Thursday, November 12, 2020

You Want It Darker

In the Time of Covid-19: Democracy and freedom won the 2020 US Presidential Election, even if that victory was not universal down the ballot. There is good reason for joy and optimism.

And yet. The numbers of cases, hospitalizations, and deaths from the coronavirus pandemic continue to rise at an alarming rate. Across New Mexico. Across the US. Across the world.

Sitting in his hotel room in New York one morning in November 2016 - shortly after the apocalyptic US election - Rabbi Lord Jonathan Sacks suddenly had a thought about a connection between the late (he had passed away the day before the US election) Leonard Cohen's song You Want It Darker, the (then) current state of the world, 

The Akedah

and last week's parsha of Vayera. In which we are told of The Binding of Isaac.

And it came to pass that God tested Abraham and said to him, “Abraham.”

“Here I am,” Abraham responded.

God said, “Take, I beg of you, your only son whom you love, Isaac, and get yourself to the land of Moriah and offer him on one of the mountains.”

So Abraham did as he was told, journeying with his wood for the offering and with his son and his servants to the place that God had told him. On the third day, Abraham and Isaac left the servants and took the wood for the offering, some fire and a knife. So they went, both of them, together.

Isaac spoke to his father, Abraham, “My father!”

Abraham said, “Here I am, my son.”

We all know the story. We know how it ends. And every year (if not every day), we struggle with it. What does the story mean, and what can the story teach us about how to live our own lives?

First, some background. About Leonard Cohen, Wikipedia tells us:

Leonard Norman Cohen CC GOQ (September 21, 1934 – November 7, 2016) was a Canadian singer-songwriter, poet, and novelist. His work explored religion, politics, isolation, depression, sexuality, loss, death and romantic relationships.

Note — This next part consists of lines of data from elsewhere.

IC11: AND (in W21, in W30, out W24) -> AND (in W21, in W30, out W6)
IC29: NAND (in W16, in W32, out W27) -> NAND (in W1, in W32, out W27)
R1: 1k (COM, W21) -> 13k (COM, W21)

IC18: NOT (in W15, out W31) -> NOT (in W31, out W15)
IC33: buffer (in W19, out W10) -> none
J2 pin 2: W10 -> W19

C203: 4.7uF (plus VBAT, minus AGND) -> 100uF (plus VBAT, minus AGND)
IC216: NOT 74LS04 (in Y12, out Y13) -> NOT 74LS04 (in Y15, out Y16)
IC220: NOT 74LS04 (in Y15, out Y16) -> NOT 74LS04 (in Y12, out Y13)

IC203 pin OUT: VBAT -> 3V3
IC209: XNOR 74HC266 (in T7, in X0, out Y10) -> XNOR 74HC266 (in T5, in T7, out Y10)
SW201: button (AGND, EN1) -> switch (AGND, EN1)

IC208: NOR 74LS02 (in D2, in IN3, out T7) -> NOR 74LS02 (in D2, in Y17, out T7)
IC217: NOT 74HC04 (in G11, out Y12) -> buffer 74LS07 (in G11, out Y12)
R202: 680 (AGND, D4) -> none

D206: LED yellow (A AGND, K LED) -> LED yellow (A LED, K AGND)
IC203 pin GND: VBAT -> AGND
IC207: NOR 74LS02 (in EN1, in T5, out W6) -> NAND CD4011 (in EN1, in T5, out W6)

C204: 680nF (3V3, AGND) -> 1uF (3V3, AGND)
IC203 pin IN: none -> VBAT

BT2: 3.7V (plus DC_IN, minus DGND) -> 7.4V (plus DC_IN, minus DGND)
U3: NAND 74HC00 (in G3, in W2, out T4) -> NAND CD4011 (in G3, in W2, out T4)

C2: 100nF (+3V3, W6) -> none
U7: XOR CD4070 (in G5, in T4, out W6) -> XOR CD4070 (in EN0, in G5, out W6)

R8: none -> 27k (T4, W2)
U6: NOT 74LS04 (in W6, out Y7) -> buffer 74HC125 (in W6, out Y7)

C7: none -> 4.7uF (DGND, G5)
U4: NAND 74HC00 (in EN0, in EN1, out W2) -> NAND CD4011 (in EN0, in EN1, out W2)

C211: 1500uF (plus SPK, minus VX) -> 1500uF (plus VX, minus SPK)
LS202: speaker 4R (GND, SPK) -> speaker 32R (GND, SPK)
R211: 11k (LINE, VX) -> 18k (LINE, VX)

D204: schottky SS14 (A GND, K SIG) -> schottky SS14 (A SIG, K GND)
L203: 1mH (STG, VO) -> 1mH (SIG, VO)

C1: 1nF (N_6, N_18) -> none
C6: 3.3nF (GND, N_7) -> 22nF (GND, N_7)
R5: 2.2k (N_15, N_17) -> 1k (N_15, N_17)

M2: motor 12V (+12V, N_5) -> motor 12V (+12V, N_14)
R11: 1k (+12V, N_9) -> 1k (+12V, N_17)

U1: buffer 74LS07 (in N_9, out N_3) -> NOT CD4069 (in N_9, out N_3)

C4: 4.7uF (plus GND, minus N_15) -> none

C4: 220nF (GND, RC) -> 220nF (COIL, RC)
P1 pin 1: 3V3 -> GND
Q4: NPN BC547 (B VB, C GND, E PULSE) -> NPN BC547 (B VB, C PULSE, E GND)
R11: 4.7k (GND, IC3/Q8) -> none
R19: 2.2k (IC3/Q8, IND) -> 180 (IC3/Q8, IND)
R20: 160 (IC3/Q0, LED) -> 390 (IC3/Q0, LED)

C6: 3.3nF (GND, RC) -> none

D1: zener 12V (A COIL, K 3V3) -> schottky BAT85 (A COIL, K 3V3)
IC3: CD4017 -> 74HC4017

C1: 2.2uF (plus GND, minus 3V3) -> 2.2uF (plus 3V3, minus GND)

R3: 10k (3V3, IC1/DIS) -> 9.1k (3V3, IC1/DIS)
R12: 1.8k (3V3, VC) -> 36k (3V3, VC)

He was born in the Montreal suburb of Westmount, Quebec.

His Lithuanian-born mother, Marsha ("Masha") Klonitsky (1905–1978), was the daughter of a Talmudic writer, Rabbi Solomon Klonitsky-Kline, and emigrated to Canada in 1927. His paternal grandfather, whose family had moved from Poland to Canada, was Lyon Cohen, the founding president of the Canadian Jewish Congress. 

His parents gave him the Jewish name Eliezer, which means 'God is help'. 

His father, Nathan Bernard Cohen (1891–1944), who owned a substantial clothing store, died when Cohen was nine years old. 

The family observed Orthodox Judaism, and belonged to Congregation Shaar Hashomayim, to which Cohen retained connections for the rest of his life. 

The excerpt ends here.